Retro righteous indignation, Paul Morris

Shaping Godzone: Public Issues and Church Voices in New Zealand 1840-2000
Laurie Guy
Victoria University Press, $50.00,
ISBN 9780864736413

 

This is a 600-page, somewhat pious, lament for the New Zealand churches. These individual and collective Christian voices once heard right across the land used to play a significant role in the public debates and life of our country. Laurie Guy’s busily written study is a near-final epitaph for Christian New Zealand, the story of “a game of two halves”, as he puts it. The first half lasted more than a century during which the churches were major institutional players at a local and national level. We are now late in the second half, which began in the 1960s when church influence was in decline and which all but ended with the 1998 Hikoi of Hope, leaving only the echoes of the shrill moral crusading of the fundamentalist fringes.

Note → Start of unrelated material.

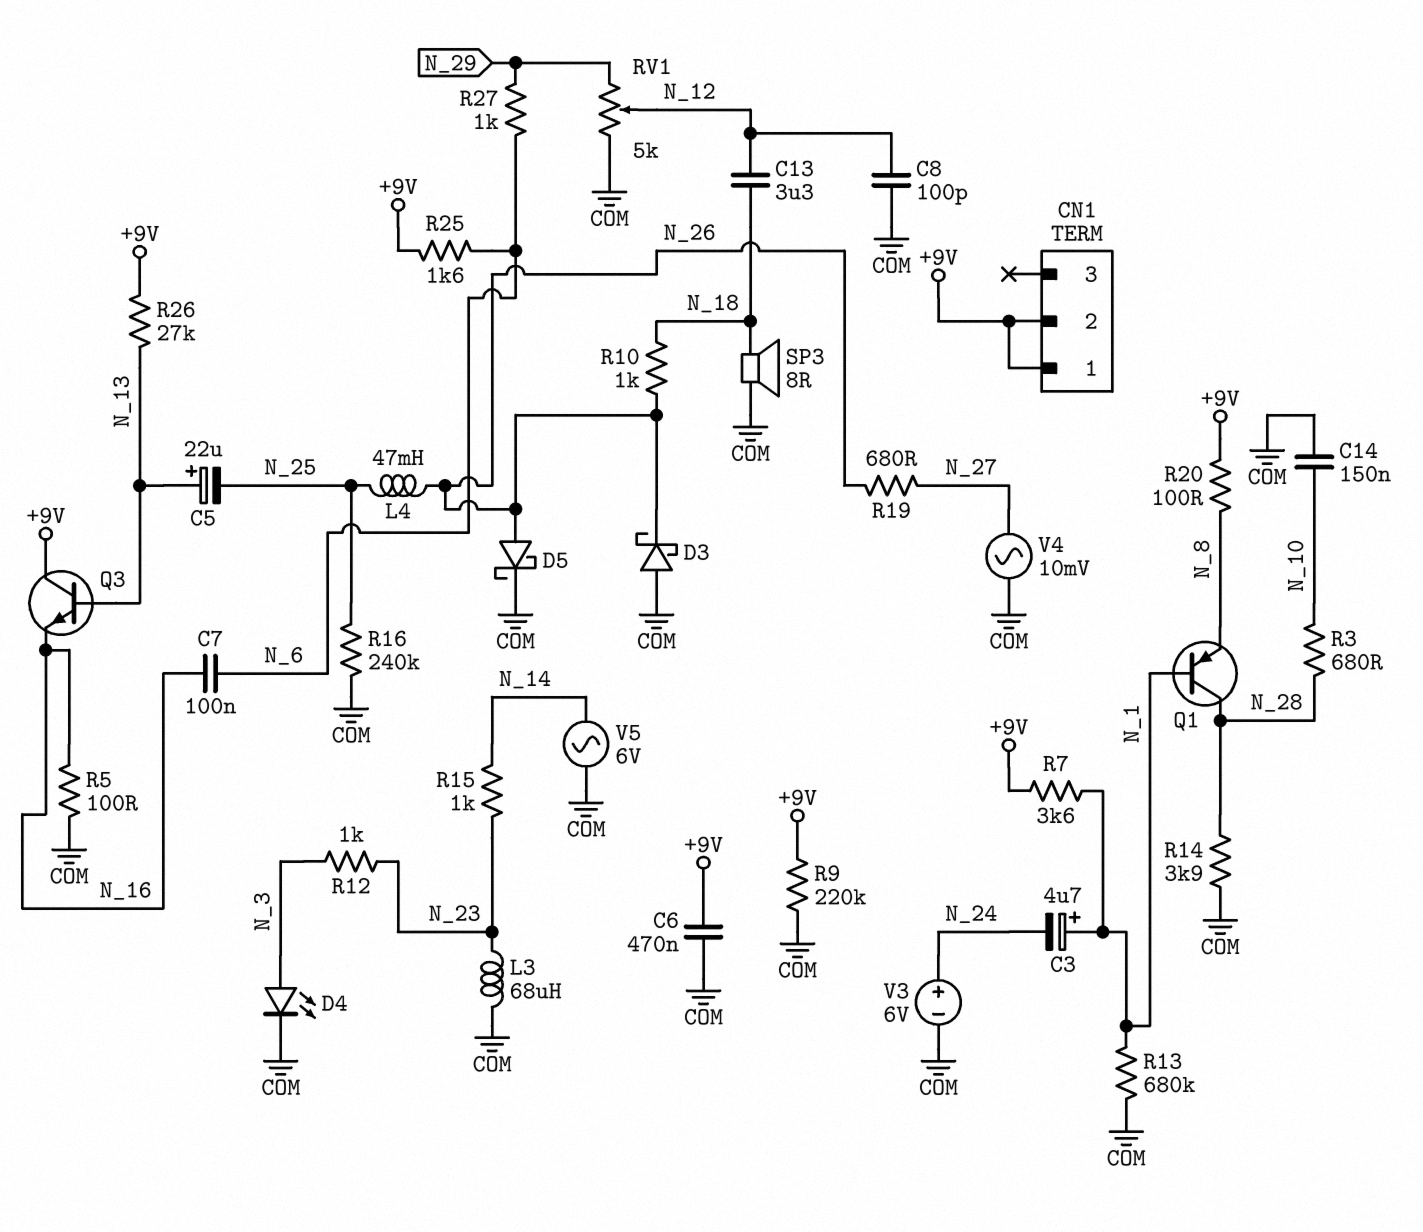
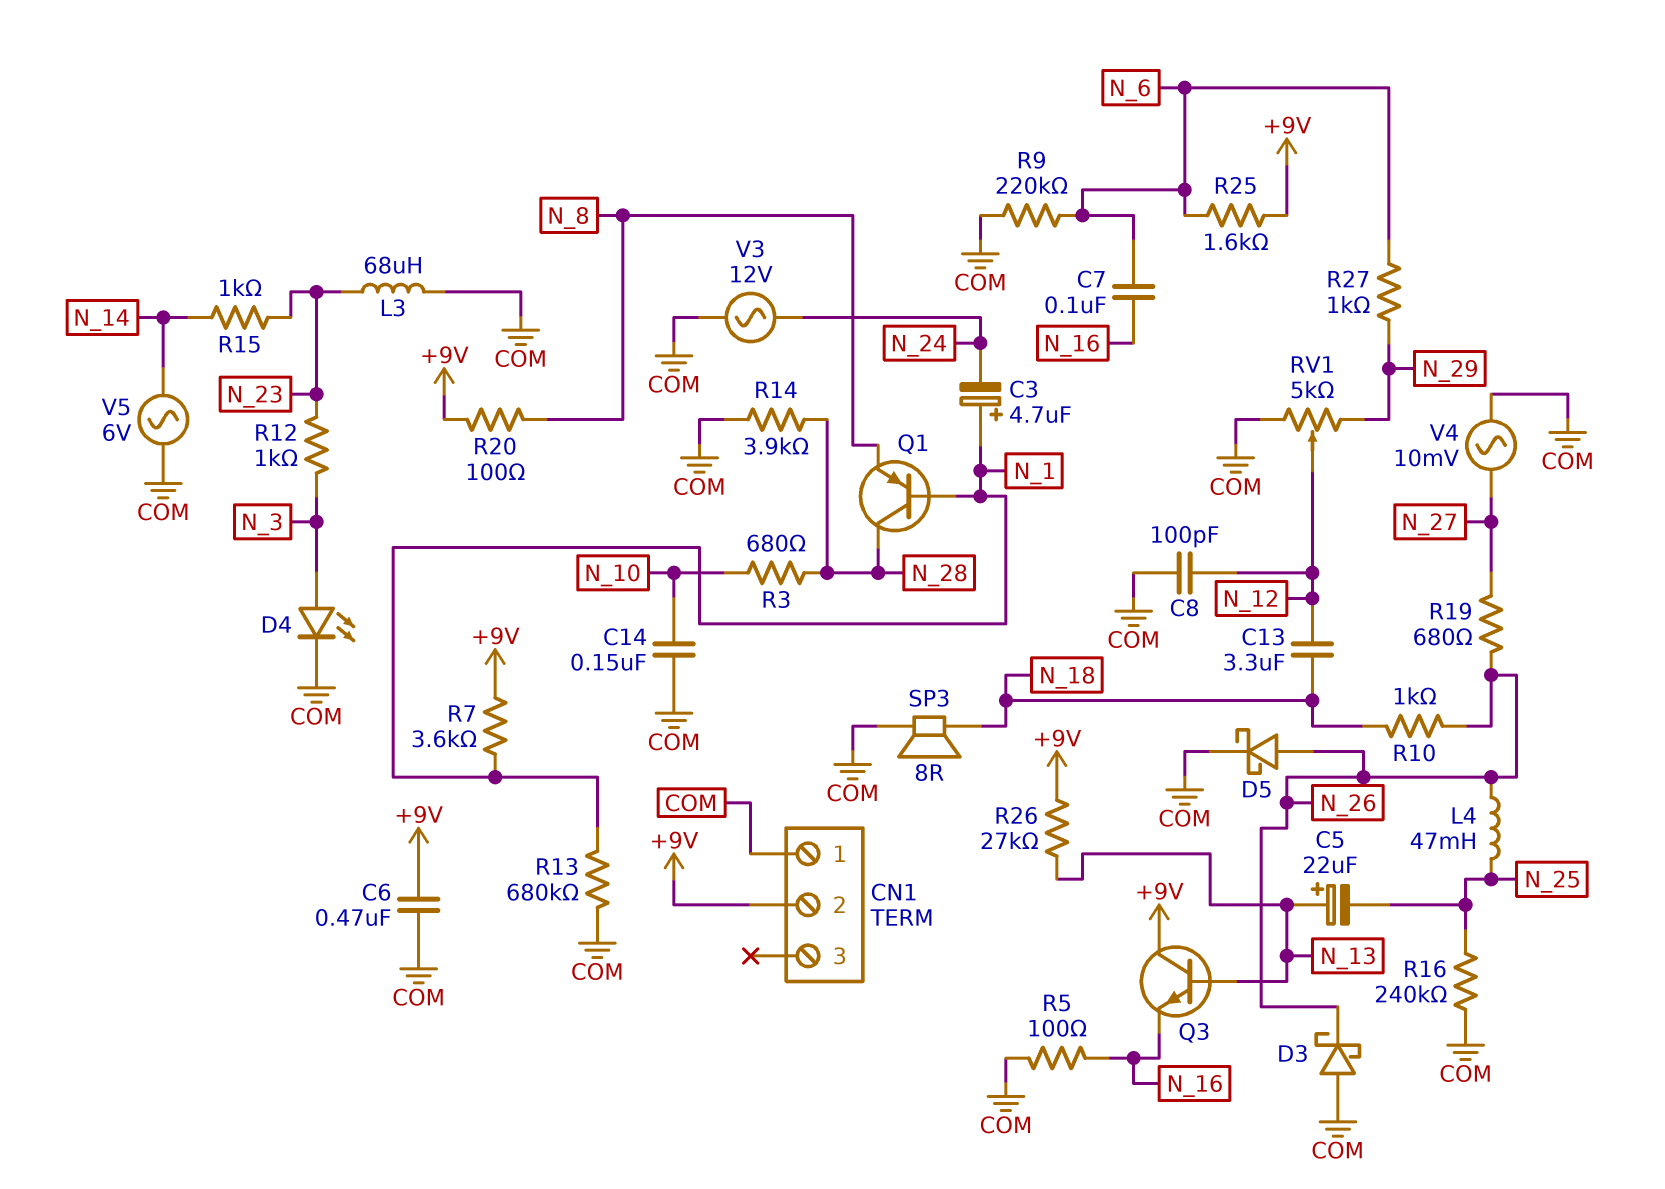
CN1 pin 1: +9V -> COM
R9: 220k (+9V, COM) -> 220k (COM, N_6)
V3: 6V (plus N_24, minus COM) -> AC 12V (COM, N_24)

Guy is not particularly enlightening about why this seemingly dramatic transition took place. He has little to add to existing studies of secularisation in New Zealand and of the decline of mainstream denominational churches both here and overseas, but then those are not his real focus. His primary interest is to recover something of the moral high ground of the past: for example, the missionary support of Maori that led to the Treaty of Waitangi, and the opposition to the 1981 rugby tour. He rightly insists that without the missionaries the Treaty would not have been signed and that this support drew on Christian moral teachings and concerns. Of course, to affirm the importance of these Christian voices is part of a revisionist history that in hindsight has elevated the role of the churches at the time, particularly the Anglicans, paralleling the newly risen status of the Treaty itself.

Marx contended that it was unhelpful to judge one era by the morality of another, so it transpires that until the shortest while ago we were all racist and chauvinist to some considerable degree. Guy, however, appears continually perplexed by the incomprehensible, shameful “Christian” attitudes and actions of the past when judged from his own contemporary Christian perspectives, and even goes as far as to suggest what they, as Christians, should have done at the time. He claims not to be able to distinguish New Zealand anti-Asian racism in the 1870s and 1880s from Rwanda in the 1990s. Repeatedly he expresses his own moral indignation and disappointment at the moral failures of Christians and the churches at Waitara, Parihaka, Pukekohe and elsewhere; at how the churches and churchmen so quickly seemed to capitulate to the settler and racist views of their day in ways that he understands as fatal compromises of their Christian faith.

The nearest Guy comes to addressing this directly is when discussing the failure of local clergy to engage with explicit racism, a failure he attributes to either “a lack of courage or a lack of a sense that this was an issue with which they ought to be involved”. Unfortunately he just leaves it there and moves on to the next, just as fascinating, topic and reiterates the churches’ intentions and limitations. I would have liked to read much more about the ways in which Christians theologically justified themselves and about the debates at the time on Christian values which clearly differed so markedly from those of many of the churches today. My own view is that Guy has most expertly highlighted a situation infinitely worse than he appreciates. It is not only that our own situation is the legacy of bigots, racists and flawed human beings (how could it be otherwise?) but that the issue for Guy (and us) is not really to do with the behaviour and attitudes of the New Zealand Christian “sinners”, those evil men and morally reprobate women in our history, but to do with our “saints”: that is, our leading clergy, our declaredly Christian officials and parliamentarians and their now so unacceptable views and actions.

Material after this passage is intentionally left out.